In general, using MIME typing for lots of other applications, internal
representations, etc seems like a good idea to me.
LL
At 8:56 PM -0700 10/22/98, Ashley Yakeley wrote:
At 1998-10-22 19:55, Keith Moore wrote:
But I'm right, aren't I? Text/paragraph fails to be handled correctly by
many existing UAs which don't like unrecognised text/*, but it's still
useful for many applications. I think there's room in the world for it no
matter what solutions anyone comes up with for mail and news.
Perhaps. But the people who designed text/paragraph were trying to
solve the mail/news problem. So to them it's a failure.
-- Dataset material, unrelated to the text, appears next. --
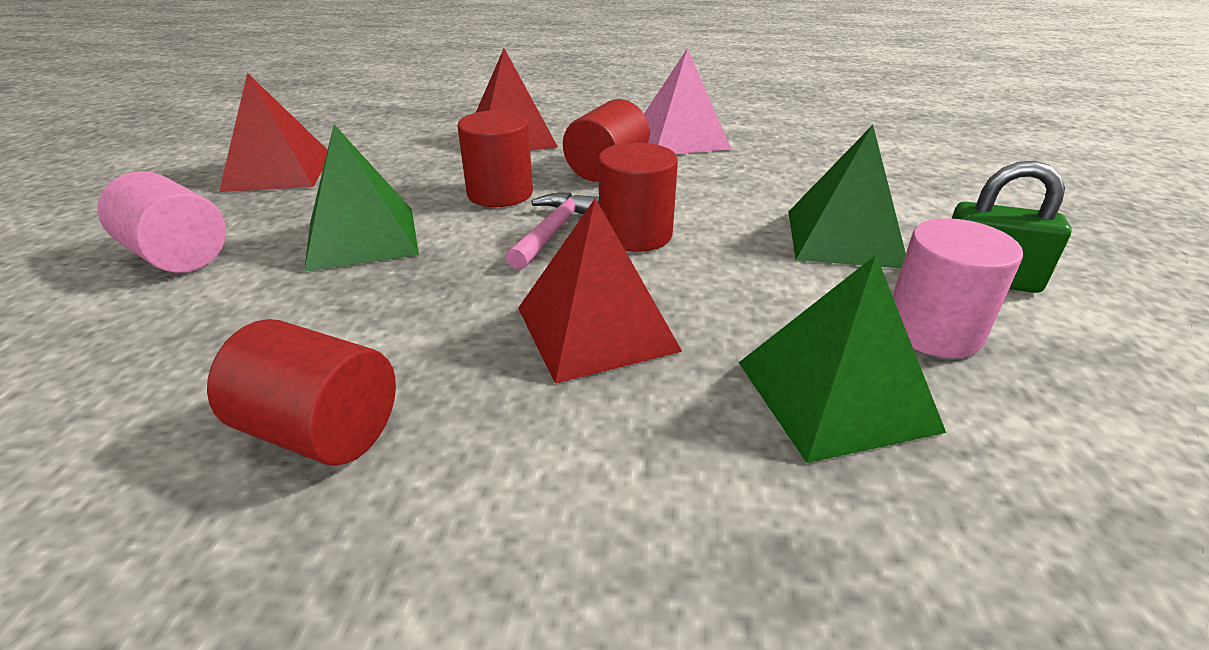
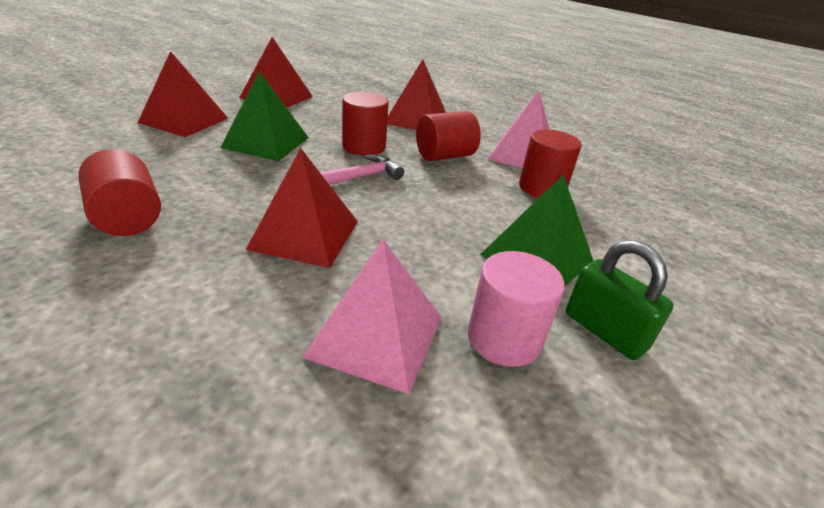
camera: 30 degrees right, 0 degrees up
(178, 256) = (184, 120): pink cylinder -> red pyramid
(635, 234) = (403, 197): red cylinder -> red cylinder (542, 188)
(836, 395) = (376, 336): green pyramid -> pink pyramid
Well this may explain the withdrawal, but I'd like to suggest
re-submitting it in some form... or perhaps there's some way it can be
registered without being an RFC, perhaps as 'text/vnd.paragraph'.
Someone
else might find it useful in another environment (say the way),
but I doubt it, because HTML is more functional and already widely
deployed.
Text/paragraph as such is already very widely used, and very useful, but
by necessity it can only be inaccurately labelled 'text/plain' by systems
using MIME to type data, such as Java's data-transfer mechanism and some
file-systems.
HTML may be more functional, but obviously it's rather unwieldy for many
applications which need nothing more than plain text.